Caroline shook her head. “Not possible.”

“Get over a lane,” Fix said, pointing. “You’re taking a left at the light.” Fix had his Thomas Brothers street guide in his lap. He refused to let Franny put the theater’s address into her phone.

“Do you have any idea how it could have taken this long to make the movie?” Caroline glanced in the rearview mirror then accelerated deftly to get the better of an oncoming Porsche. As with so many other things in life, Caroline was the superior driver.

“It happens. Leo wouldn’t sell the film rights so nothing could have started until after he died. I can’t imagine his wife was easy to work with.” Natalie Posen. They were, miraculously, still married when Leo died fifteen years ago, still battling it out. All those years his wife and now his widow. Franny saw her just that one time at the funeral, so much smaller than she would have imagined, sitting in the front row of the synagogue flanked by two sons who looked like Leo — one from the nose up and the other from the nose down — as if each had inherited half his father’s head. Ariel was on the other side of the synagogue with a very grown-up Button and her own mother, the first Mrs. Leon Posen. Eric was listed in the program as an honorary pall bearer, too old himself to lift one sixth of the casket’s weight by that point. He’d been the one to call Franny with the news of Leo’s death, thoughtful considering all the time that had passed. She asked about the next book, the one of the long-ago advance that he was always supposed to be writing. Eric said no, sadly, it wasn’t there.

They were all there, time having run them down: Eric and Marisol, Astrid, the Hollingers, a dozen more — all the summer guests come to claim him along with the rest of the world. Franny stayed at the back, standing against the wall in the peanut gallery of former students and devoted fans and old girlfriends. Natalie Posen had chosen to bury her husband in Los Angeles, giving her spite the air of the eternal.

“The wife,” Fix said. “As long as we’re thinking of things to feel good about, let’s thank the wife.”

“Leo’s wife?”

Fix nodded. “She’s the unsung hero in all this.”

“How do you figure?” It was Fix’s birthday, eighty-three, with metastases to the brain. Franny was making her best effort.

“If she hadn’t hung in there like a pit bull to get more money, Leo Posen would have been a free man.”

“Ah.” Caroline nodded. She colored her hair the warm reddish shade of brown it had been when they were children, she went to Pilates three times a week. She had followed their mother’s example, kept herself up. Caroline had become the younger sister.

“I’m not seeing your point,” Franny said.

Fix smiled. Caroline, as far as he was concerned, had never missed a trick.

“If Leo had ever gotten a divorce,” her sister explained, “he would have married you.”

“Franny girl,” their father said, turning with difficulty to look at her, “that may have been the only bullet you ever dodged.”

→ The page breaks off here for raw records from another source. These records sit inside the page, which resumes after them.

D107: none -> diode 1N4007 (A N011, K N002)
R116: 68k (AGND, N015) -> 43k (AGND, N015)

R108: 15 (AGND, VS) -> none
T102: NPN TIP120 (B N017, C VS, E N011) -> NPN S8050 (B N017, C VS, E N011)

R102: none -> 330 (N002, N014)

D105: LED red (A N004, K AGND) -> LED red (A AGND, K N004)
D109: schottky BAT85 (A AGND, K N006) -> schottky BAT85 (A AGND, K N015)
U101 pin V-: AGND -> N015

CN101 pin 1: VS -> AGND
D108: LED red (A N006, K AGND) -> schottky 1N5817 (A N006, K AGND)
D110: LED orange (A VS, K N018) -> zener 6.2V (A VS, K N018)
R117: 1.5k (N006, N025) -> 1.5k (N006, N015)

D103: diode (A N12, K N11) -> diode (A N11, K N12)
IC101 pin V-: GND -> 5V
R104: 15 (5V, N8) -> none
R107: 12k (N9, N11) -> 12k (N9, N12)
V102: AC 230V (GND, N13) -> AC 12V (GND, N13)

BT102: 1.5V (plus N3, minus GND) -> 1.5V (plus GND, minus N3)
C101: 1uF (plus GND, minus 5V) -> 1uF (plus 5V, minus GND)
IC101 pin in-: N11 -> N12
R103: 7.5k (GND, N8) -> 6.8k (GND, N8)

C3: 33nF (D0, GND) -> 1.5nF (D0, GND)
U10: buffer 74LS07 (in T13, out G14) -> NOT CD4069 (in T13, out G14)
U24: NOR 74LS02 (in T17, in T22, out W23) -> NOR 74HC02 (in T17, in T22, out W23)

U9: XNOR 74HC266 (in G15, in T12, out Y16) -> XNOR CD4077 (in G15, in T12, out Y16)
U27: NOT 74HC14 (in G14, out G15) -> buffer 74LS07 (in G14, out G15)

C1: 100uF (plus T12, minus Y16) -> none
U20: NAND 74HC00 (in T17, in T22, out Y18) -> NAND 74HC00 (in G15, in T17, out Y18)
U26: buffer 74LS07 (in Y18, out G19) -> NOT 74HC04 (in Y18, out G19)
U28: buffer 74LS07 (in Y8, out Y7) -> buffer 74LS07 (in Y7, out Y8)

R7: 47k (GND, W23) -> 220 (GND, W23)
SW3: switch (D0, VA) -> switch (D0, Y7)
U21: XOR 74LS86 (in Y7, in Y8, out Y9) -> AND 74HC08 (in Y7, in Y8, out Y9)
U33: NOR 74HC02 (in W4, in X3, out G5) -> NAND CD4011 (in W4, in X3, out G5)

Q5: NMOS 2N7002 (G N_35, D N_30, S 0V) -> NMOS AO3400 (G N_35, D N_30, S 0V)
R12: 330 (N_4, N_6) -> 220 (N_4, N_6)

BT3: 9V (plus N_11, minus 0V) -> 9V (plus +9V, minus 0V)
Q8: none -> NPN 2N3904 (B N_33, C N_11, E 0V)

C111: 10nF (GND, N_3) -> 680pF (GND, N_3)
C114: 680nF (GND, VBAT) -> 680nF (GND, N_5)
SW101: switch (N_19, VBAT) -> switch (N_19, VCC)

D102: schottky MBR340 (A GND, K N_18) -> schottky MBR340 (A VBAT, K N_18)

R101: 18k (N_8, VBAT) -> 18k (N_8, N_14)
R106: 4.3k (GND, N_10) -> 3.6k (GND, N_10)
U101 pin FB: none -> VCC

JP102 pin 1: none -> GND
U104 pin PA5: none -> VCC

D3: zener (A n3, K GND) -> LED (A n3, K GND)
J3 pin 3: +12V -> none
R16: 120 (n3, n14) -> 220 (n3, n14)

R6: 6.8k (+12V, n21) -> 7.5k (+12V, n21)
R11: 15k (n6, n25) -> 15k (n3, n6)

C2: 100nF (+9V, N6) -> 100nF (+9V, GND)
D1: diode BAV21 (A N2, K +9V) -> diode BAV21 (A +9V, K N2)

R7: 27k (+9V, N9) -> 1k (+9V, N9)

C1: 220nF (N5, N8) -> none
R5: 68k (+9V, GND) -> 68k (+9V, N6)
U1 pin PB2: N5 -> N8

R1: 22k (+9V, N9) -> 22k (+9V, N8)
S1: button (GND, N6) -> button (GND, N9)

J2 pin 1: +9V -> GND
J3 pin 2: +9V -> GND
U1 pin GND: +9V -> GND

Franny and Caroline had long agreed it was a waste of resources for them to visit either parent at the same time. With divorced parents on opposite sides of the country, and husbands whose parents also required a certain number of family holidays, Franny and Caroline divided their burden in order to conquer it. There were only so many vacation days, personal leave days, plane tickets, missed school plays, and unexcused absences between them. Whatever affection the two sisters had found for each other later in life would not be manifesting itself in visits. Los Angeles was as close as Franny ever got to the Bay Area, though she meant to go. Albie lived there now, two hours away from Caroline. Caroline’s oldest son, Nick, was a senior at Northwestern, so at least when Caroline and Wharton came out for parents’ weekend Franny could drive up to Evanston to see the three of them. Caroline’s other two children, the girls, Franny had missed out on entirely, much the same way Caroline had missed out on Franny’s two boys. But Ravi and Amit, no matter how long she’d had them, were not actually Franny’s. They had come with the marriage, and Caroline, try as she might to feel otherwise, could never grant full citizenship to stepchildren.